Protein-protein interaction and metabolic networks have a large-scale organization that can neither be described by random characteristics nor by a regular lattice. Rather, they constitute small-world networks that are characterized by a preservation of local neighbourhood and by an logarithmic increase of the so-called network diameter with the number of vertices. In addition, they are usually assumed to be scale-free which means that the connectivity distribution follows a power law [1,2]. Such networks are known to be rather tolerant against a random disposal of vertices. On the other hand, highly linked protein nodes are essential for survival [3]. In a recent protein complex identification study it was stated that protein interaction networks are quite structured into subnets representing different cellular functions, such as cell cycle, protein synthesis, metabolism, etc. [4]. Finally, a comparative assessment of different methods for identifying protein-protein interactions has shown that different methods yield complementary results [5].

We have analyzed the connectivity distribution and the clustering characteristics of the yeast protein network by combining results from two different studies [4,6] thereby creating the most comprehensive data set currently available. The results are compared to the two-hybrid data obtained earlier [1,2].

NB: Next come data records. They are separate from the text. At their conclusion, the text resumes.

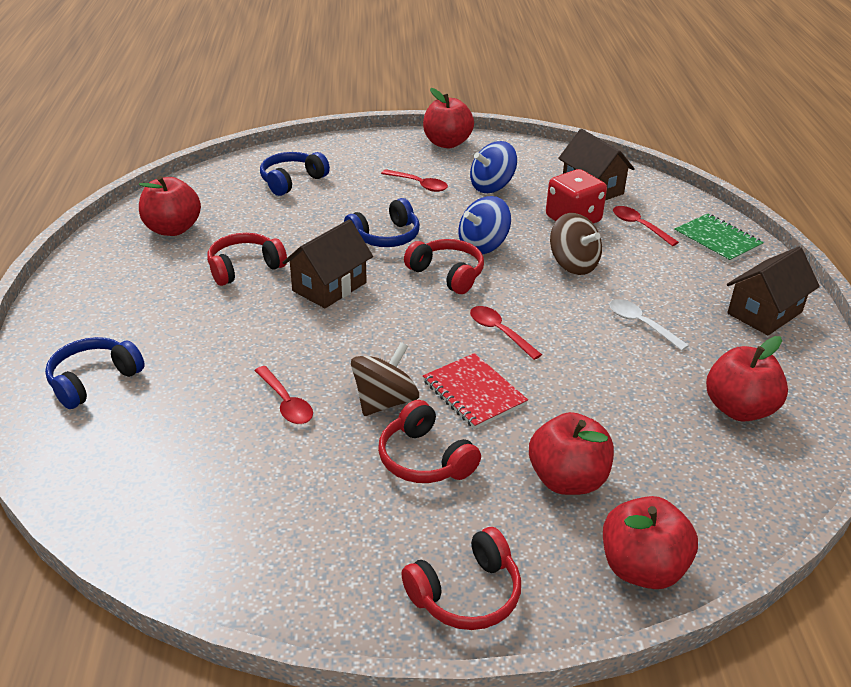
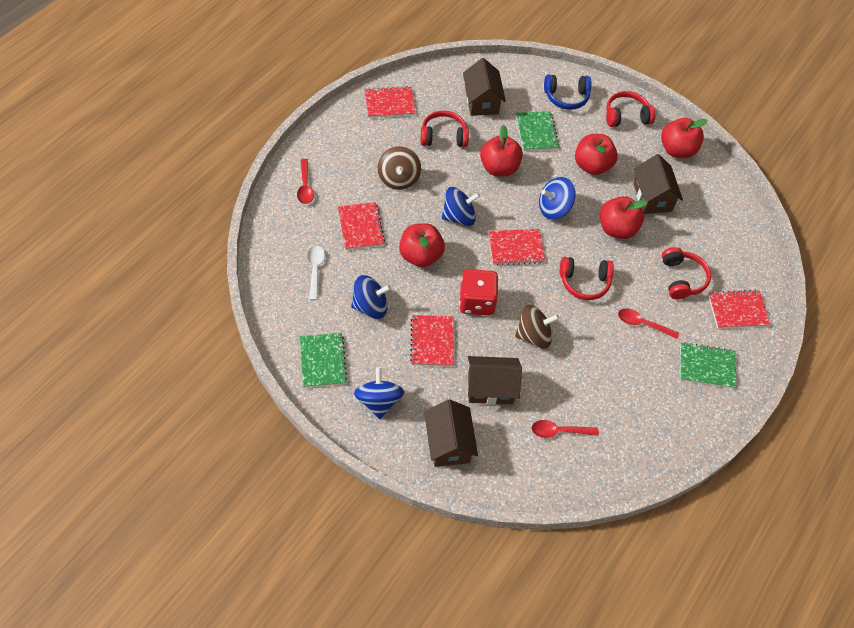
blue headphones: 3 -> 1
blue spinning top: 2 -> 4
brown house: 3 -> 4
green notebook: 1 -> 3
red notebook: 1 -> 5
red spoon: 4 -> 3

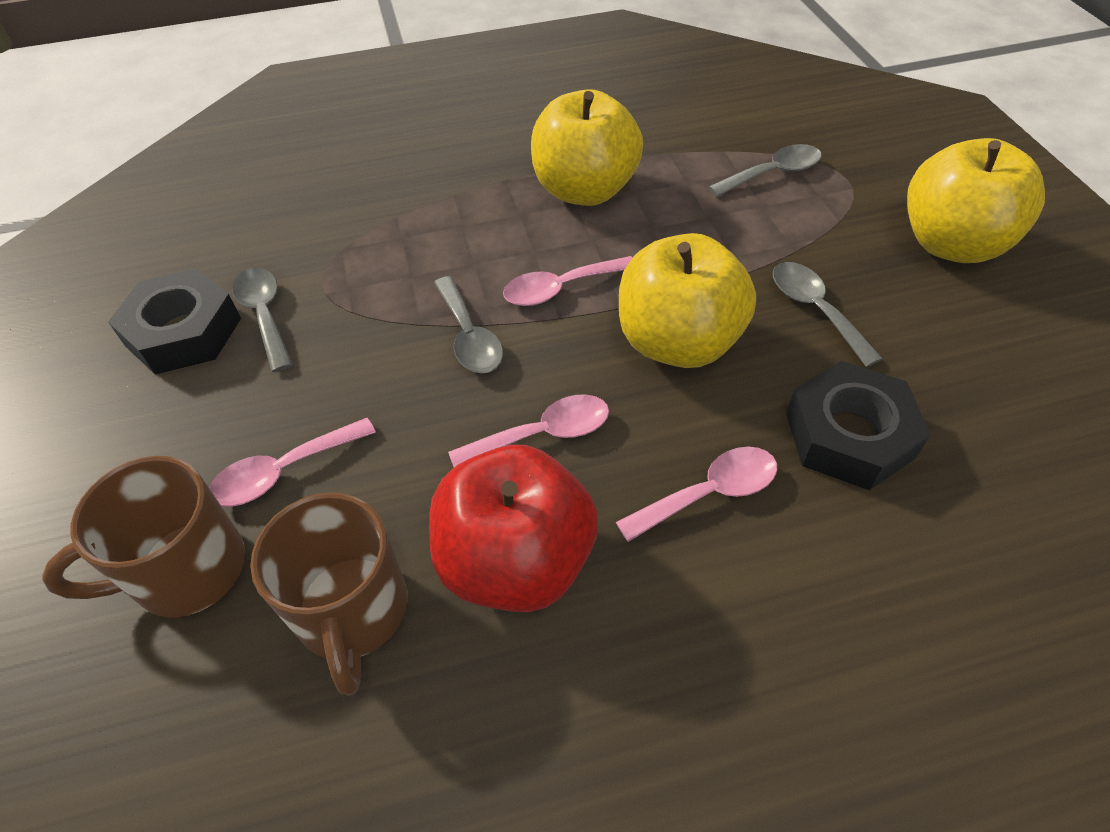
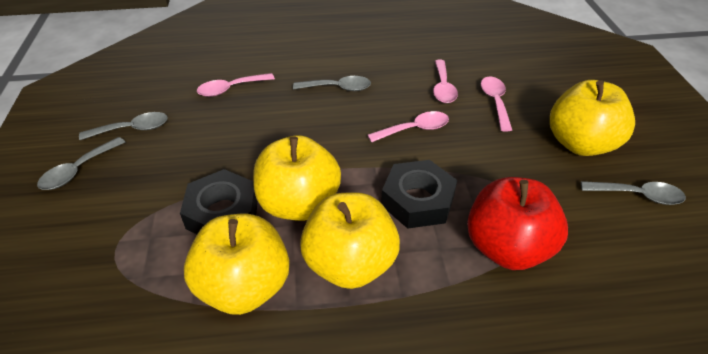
brown mug: 2 -> 0
yellow apple: 3 -> 4

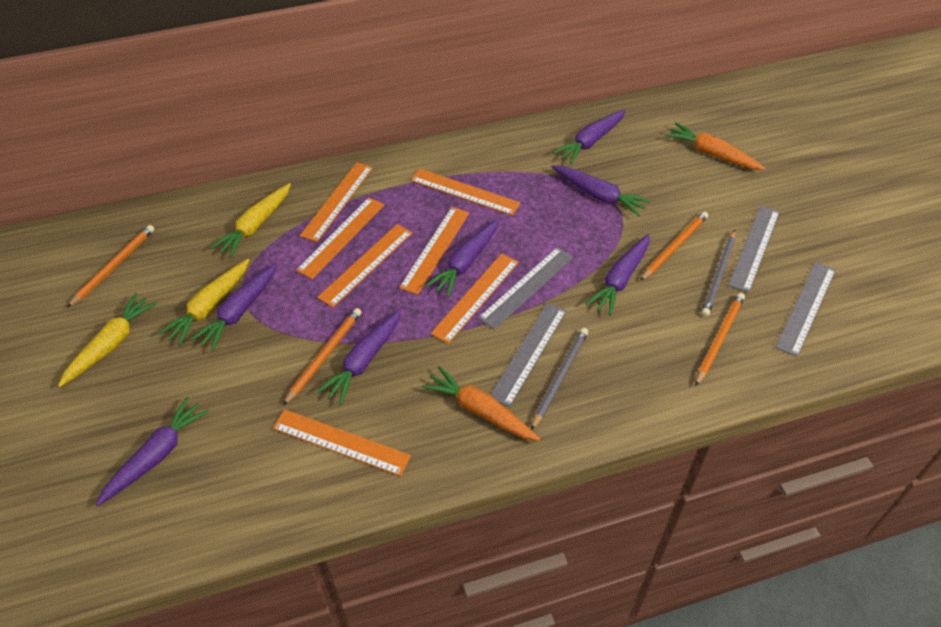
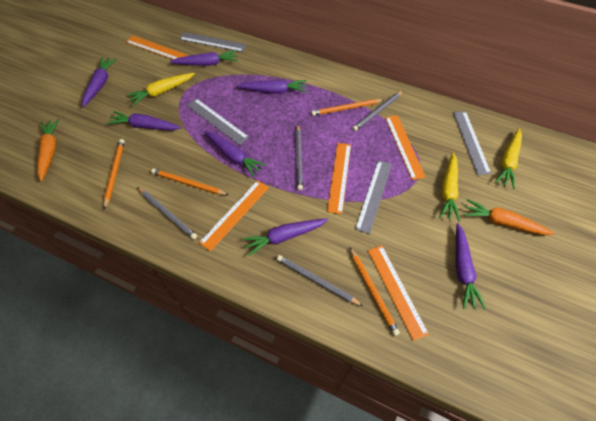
grey pencil: 2 -> 4
orange ruler: 7 -> 5

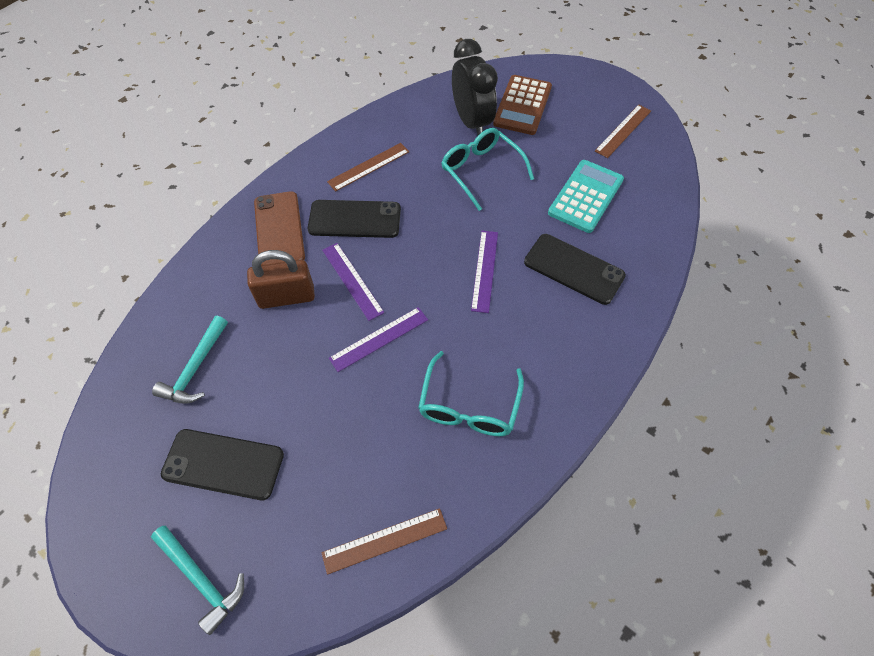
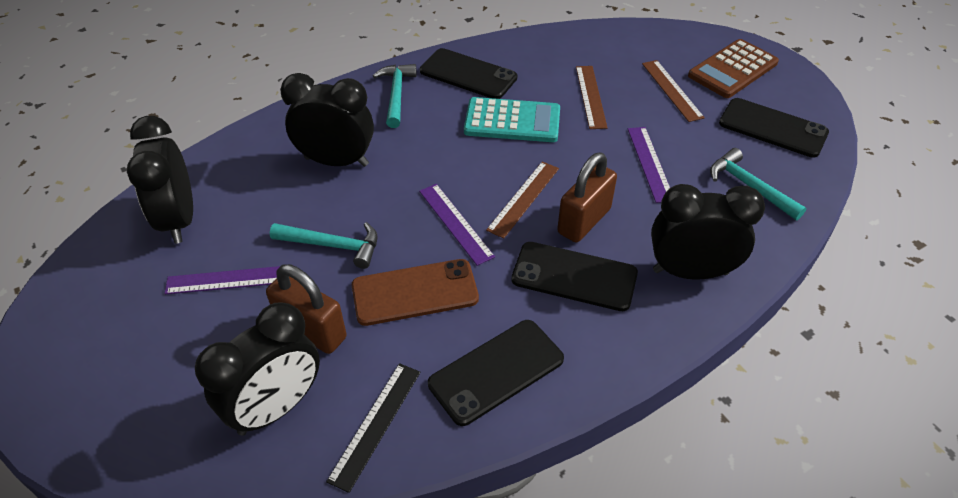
black clock: 1 -> 4
black phone: 3 -> 4
black ruler: 0 -> 1
brown padlock: 1 -> 2
turquoise glasses: 2 -> 0
turquoise hammer: 2 -> 3

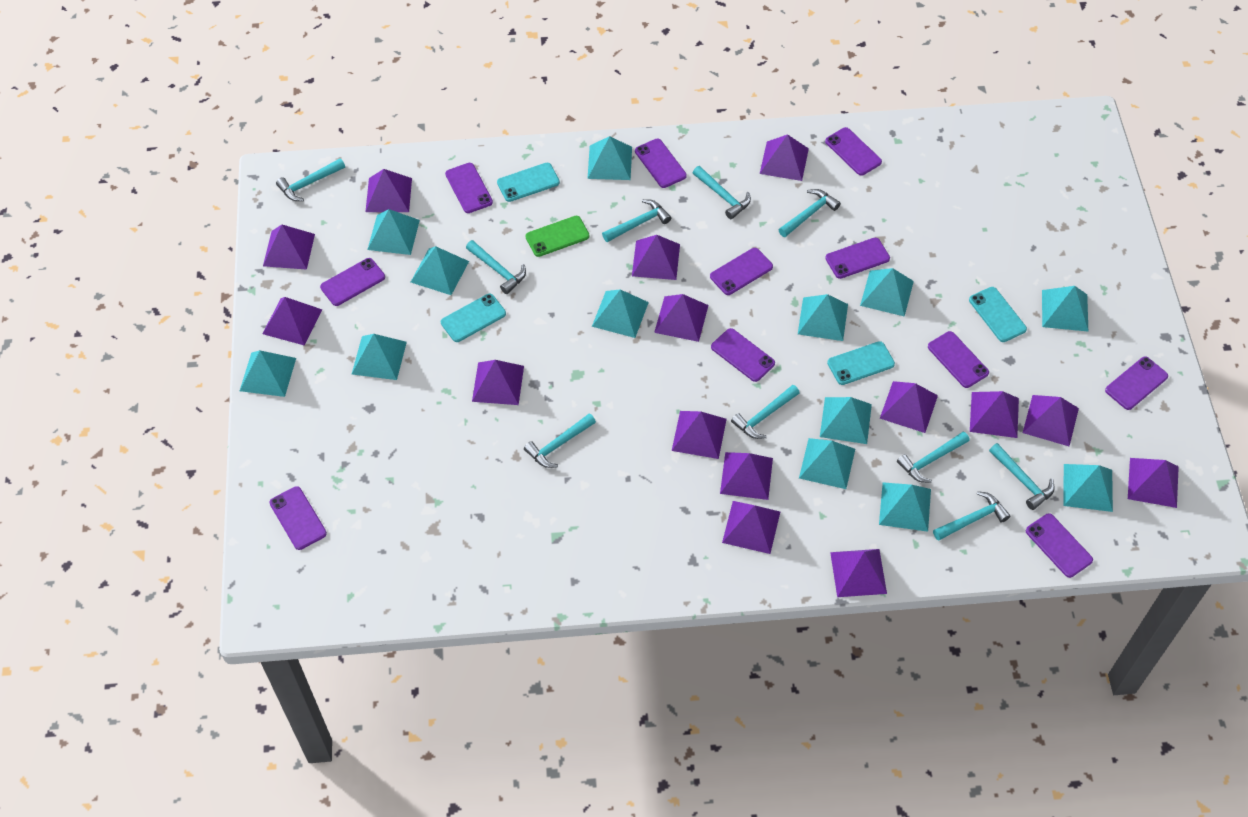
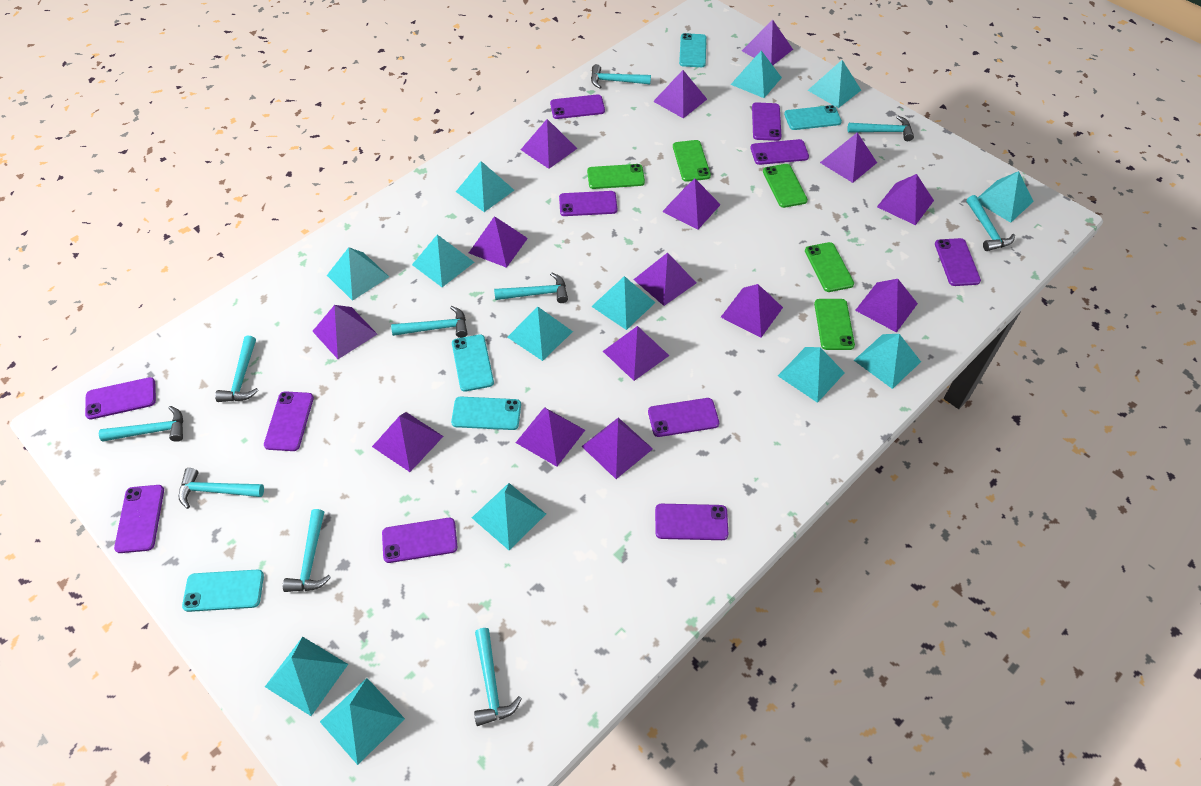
green phone: 1 -> 5
turquoise phone: 4 -> 5

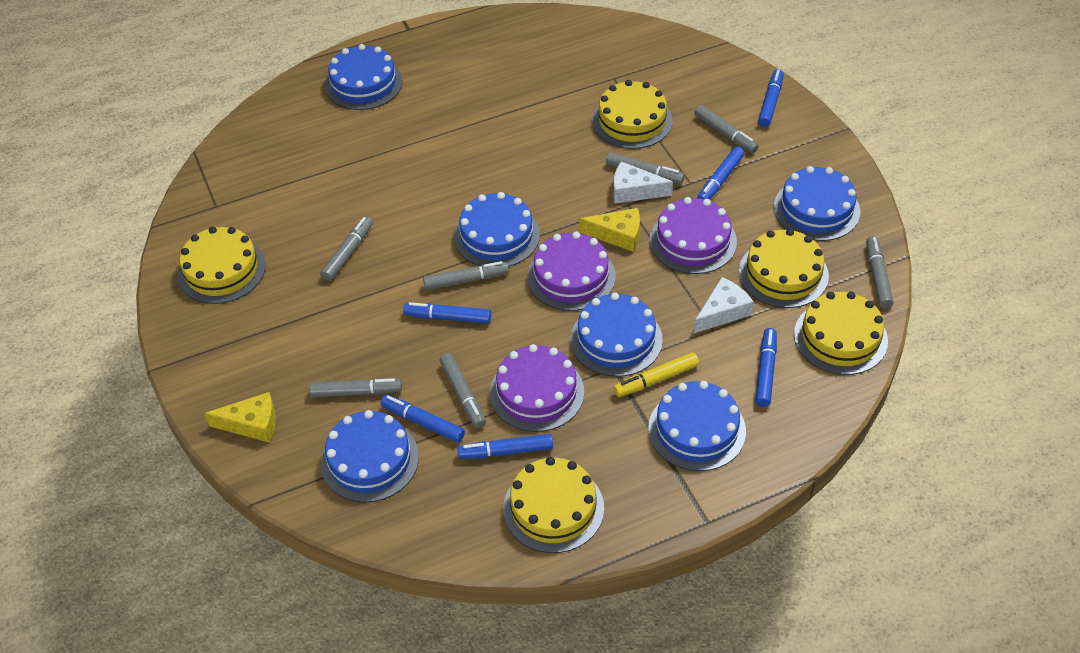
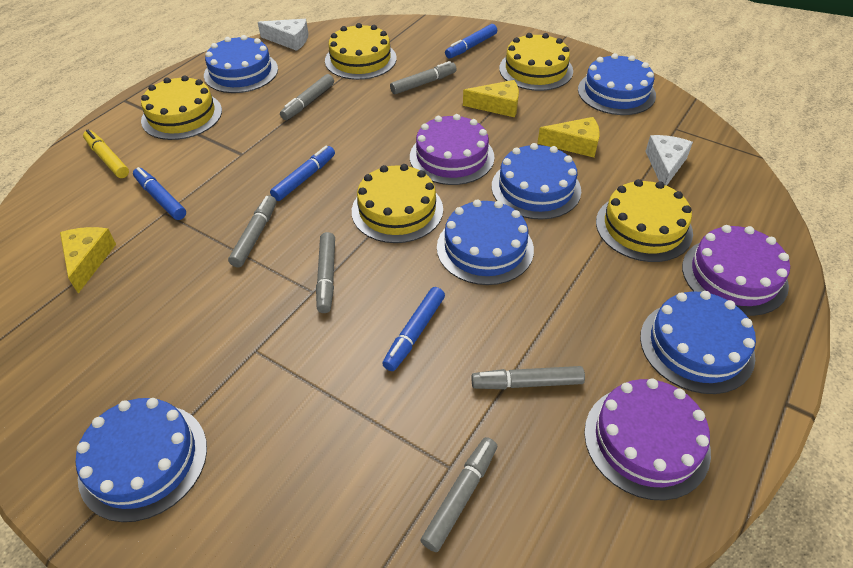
blue marker: 6 -> 4
grey marker: 7 -> 6
yellow cheese: 2 -> 3

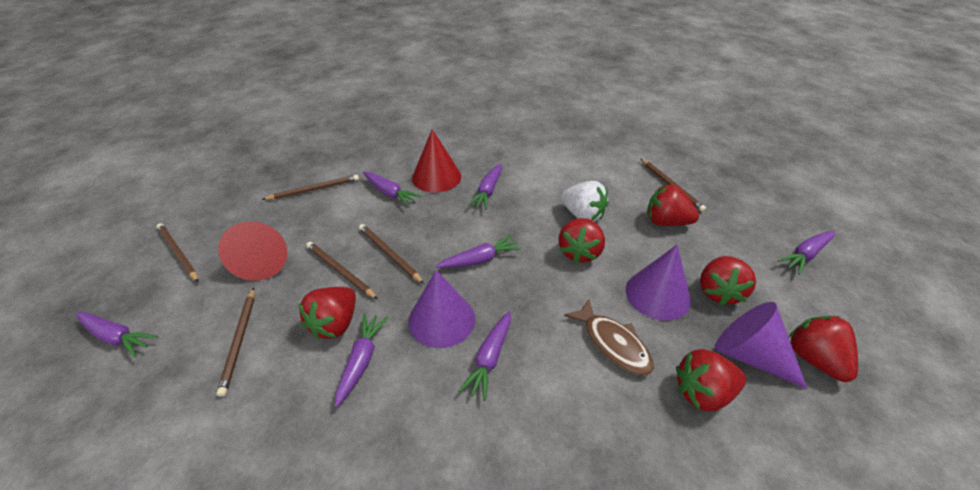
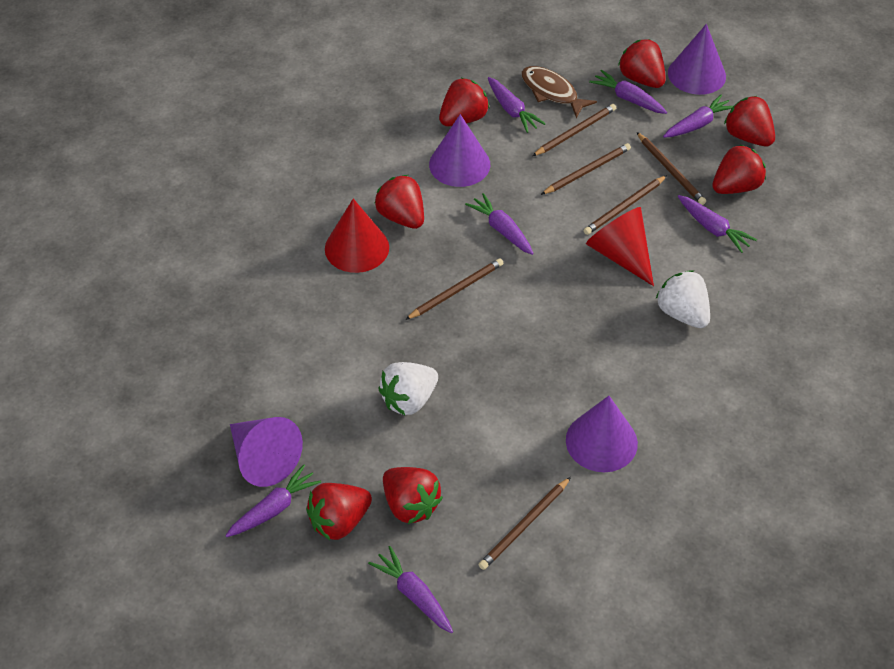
purple cone: 3 -> 4
red strawberry: 6 -> 7
white strawberry: 1 -> 2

As expected the network is not homogeneous but structured (small-world characteristics). However, contrary to the previous analyses we find with the larger data set that the connectivity distribution does not follow a power-law but is exponential. Quantitative information on protein connectivity is essential for an understanding of protein evolution and of information transfer pathways in cells.

[1] P. Uetz et al., Nature 2000, 403, 623-627.
[2] I. Xenarios et al., Nucleic Acids Res. 2000, 28, 289-291.
[3] H. Jeong et al., Nature 2001, 411, 41-42.
[4] A.-C. Gavin et al., Nature 2002, 415, 141-147.
[5] C. von Mering et al., Nature 2002, 417, 399-403.
[6] Y. Ho et al., Nature 2002, 415, 180-183.